Software for illustrations
Illustrations were created using Affinity Designer 2.6, Affinity Photo 2.6 (Serif), Prism v.10.5.0 and Adobe Illustrator v.26.0.2.
Statistical analysis
Statistical analyses were performed using Prism 10 (GraphPad). For comparisons of single groups, a two-tailed parametric t-test with Welch’s correction (Figs. 1i–k,m,n, 2g,h,k–m,o–q, 3h,p–r and 4d–f,i and Extended Data Figs. 1b–d, 2b,c, 5f, 8a and 9a–c,k) or a nonparametric Mann–Whitney t-test (Fig. 1a,b) was used. For multiple or repeated comparisons, one-way ANOVA (Figs. 2b and 5i,s, Extended Data Figs. 3a–m, 4b–g, 5a,b, 6b,c, 7h,i and 9m and Supplementary Figs. 3a–m and 4b–d) or two-way ANOVA was used (Figs. 1c,h, 2i, 3i,o, 4a and 5g,j, Extended Data Figs. 7c, 8b and 9n and Supplementary Fig. 2d). To test the null hypothesis in the survival experiments, we plotted the animals in a Kaplan–Meier curve and used the log-rank test for statistics (Extended Data Fig. 2d). For dose–response curves, a four-parameter variable slope nonlinear fit model with least-squares regression without weighting was applied.
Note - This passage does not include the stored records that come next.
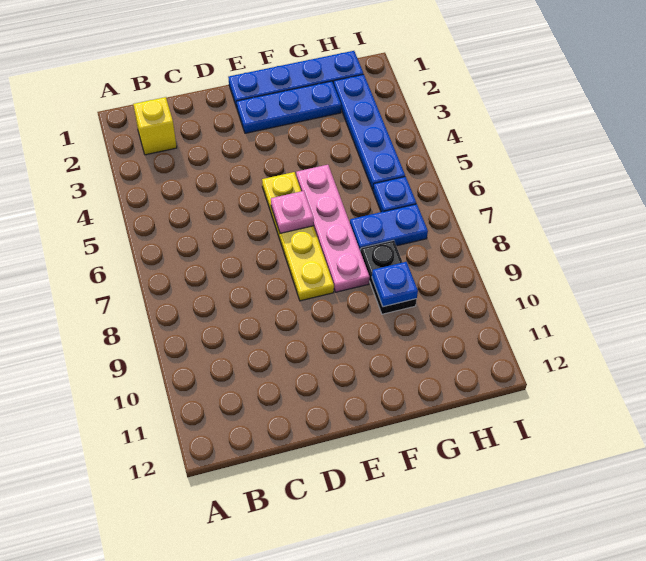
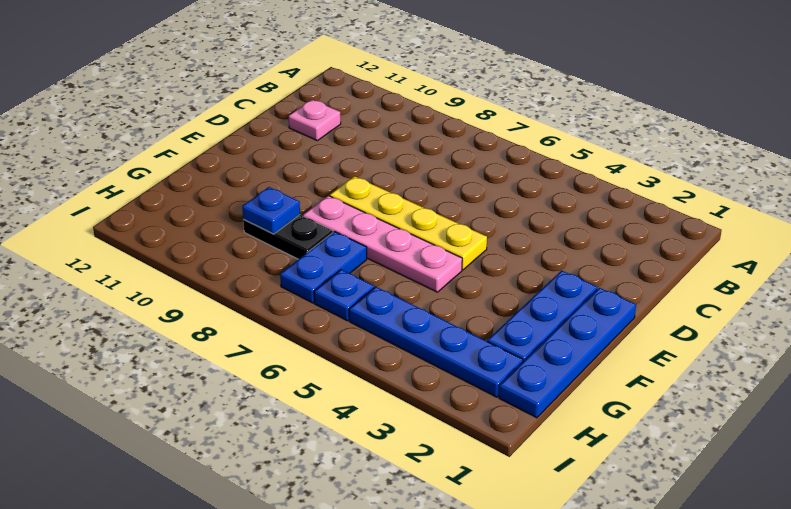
yellow brick B2 level 1 -> none
pink plate E6 level 2 -> pink plate C11 level 1

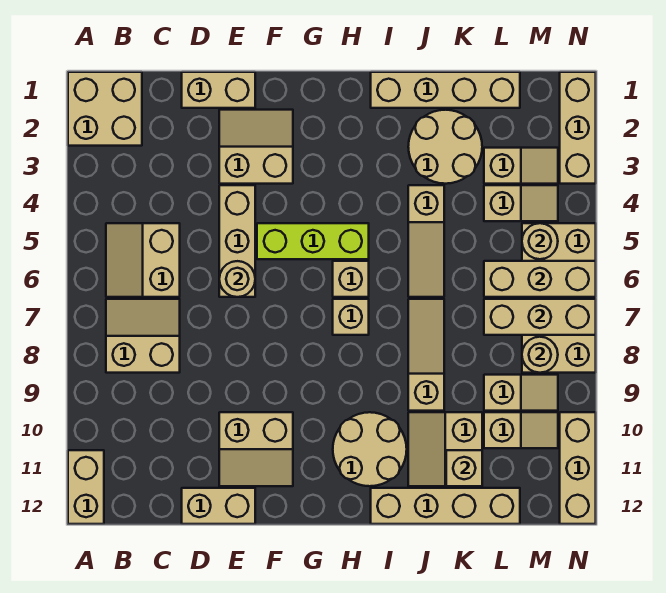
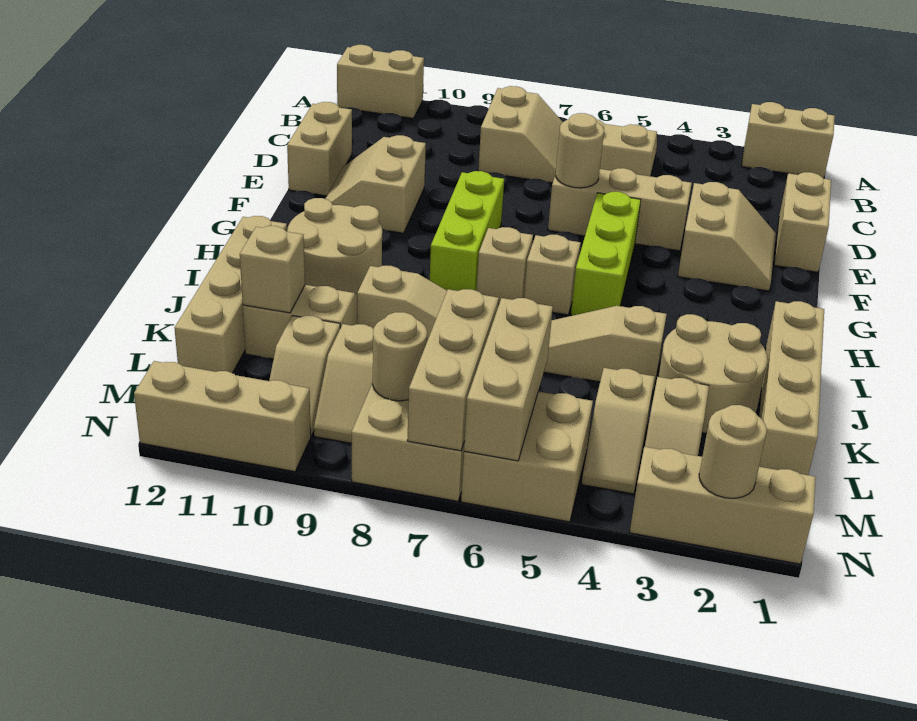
tan brick A1:B2 level 1 -> tan brick A1:A2 level 1
none -> lime brick F8:H8 level 1
tan round brick M5 level 2 -> tan round brick N2 level 2

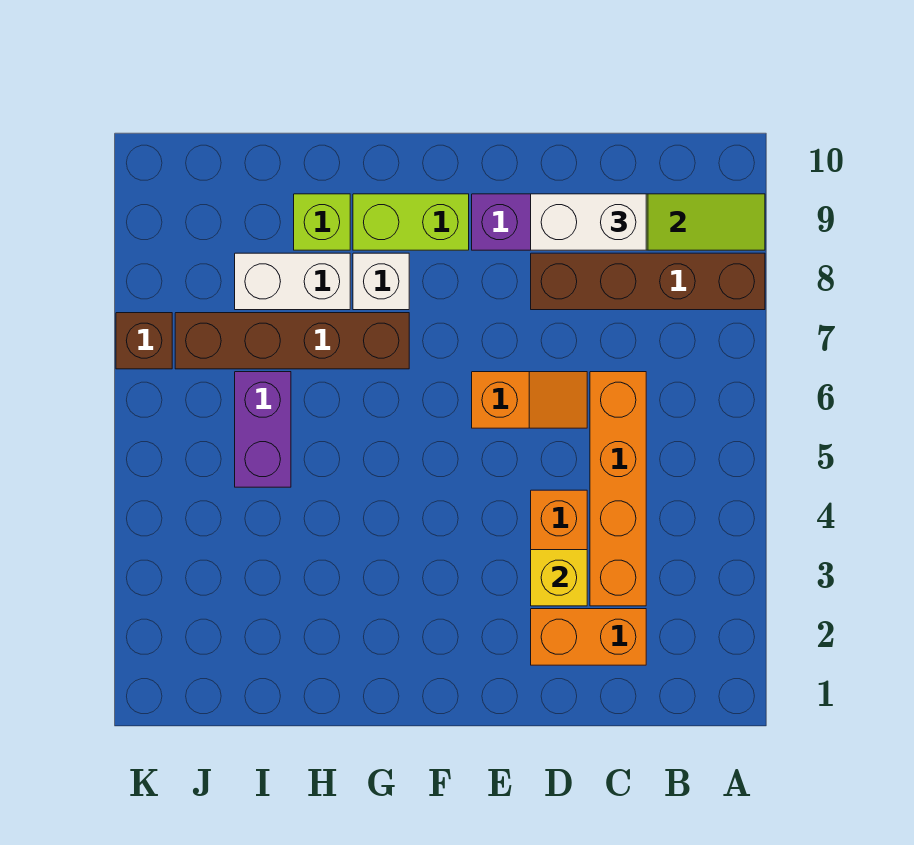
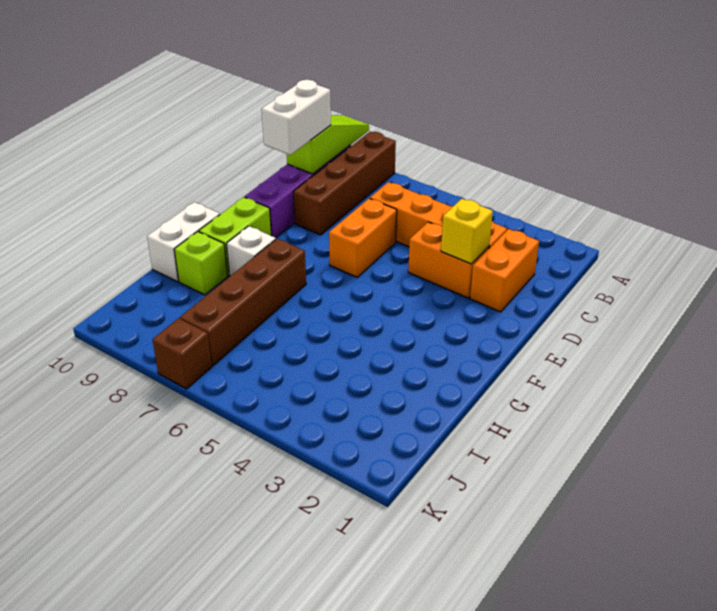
orange slope D6:E6 level 1 top E -> orange brick D6:E6 level 1
white brick H8:I8 level 1 -> white brick G10:H10 level 1
purple brick I5:I6 level 1 -> none

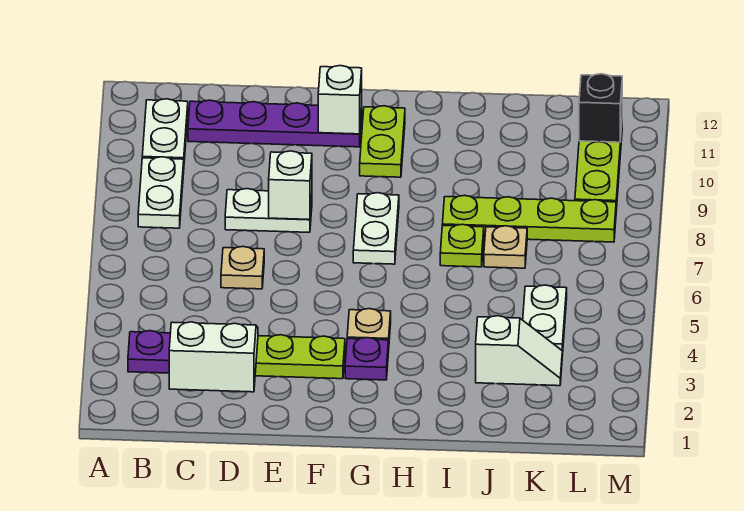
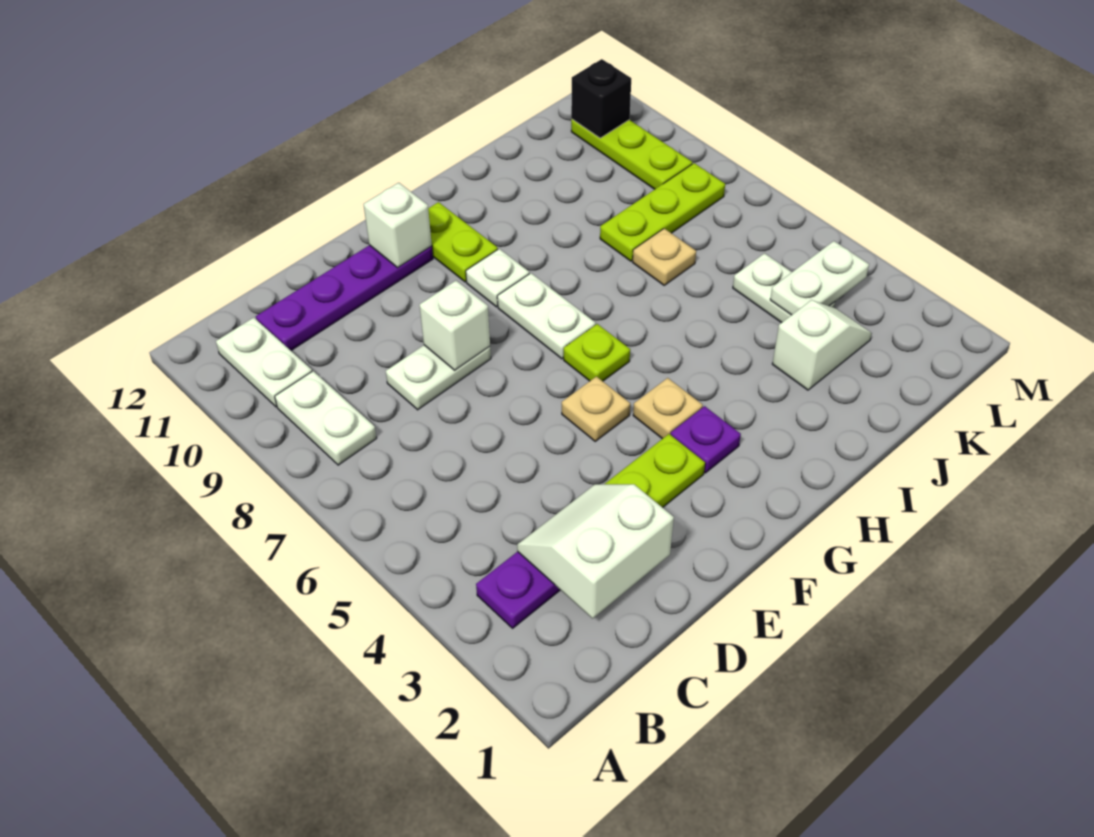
tan plate D6 level 1 -> tan plate F5 level 1
none -> white plate G9 level 1
lime plate I7 level 1 -> lime plate G6 level 1
lime plate I8:L8 level 1 -> lime plate J8:L8 level 1
none -> white plate K4:L4 level 2

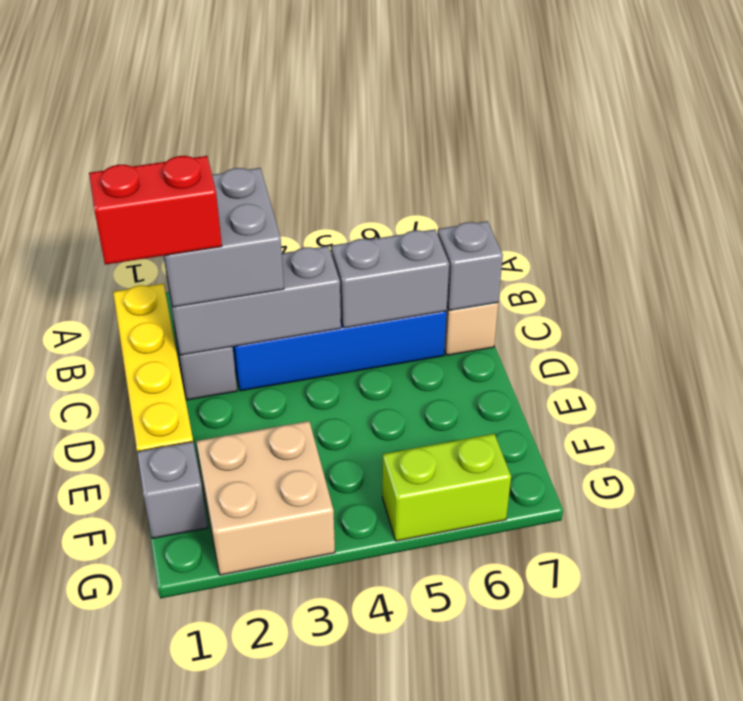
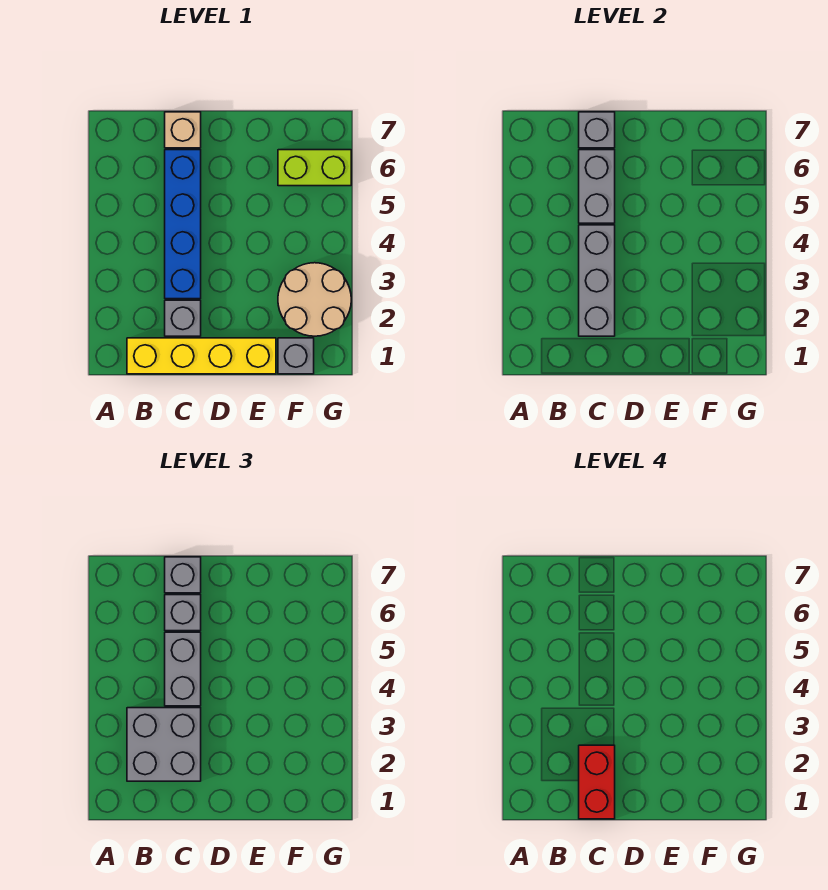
none -> grey brick C4:C5 level 3
none -> grey brick C6 level 3
none -> grey brick C7 level 3
tan brick F2:G3 level 1 -> tan round brick F2:G3 level 1
lime brick G5:G6 level 1 -> lime brick F6:G6 level 1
Extra sum-of-squares F-tests were used to compare IC50 values (Figs. 1f and 3g and Extended Data Figs. 7e–g and 8f,g). For Extended Data Fig. 10i, statistics were derived from https://susztaklab.com/hk_genemap_kpmp/scRNA.
Comparisons were considered to be significant when P ≤ 0.05. If no significant difference between groups was detected, we did not indicate this specifically. Data were plotted as the mean ± s.d. if not specified otherwise.
All concrete P values are provided as Source data.
Reproducibility
All mice were strictly matched for weight, age and genetic background. Mice were selected into groups according to genotype and sex. Otherwise, they were selected randomly. All mouse experiments were conducted in a strictly double-blinded manner during data collection and analysis. Group sizes were planned ahead of experiments as required by German animal welfare regulations under strict application of 3R initiatives. During all of the experiments involving mammal biomaterials (mice, pigs, humans), investigators were blinded to experimental groups during data acquisition and analysis. No blinding was performed for cell culture assays.
Reporting summary
Further information on research design is available in the Nature Portfolio Reporting Summary linked to this article.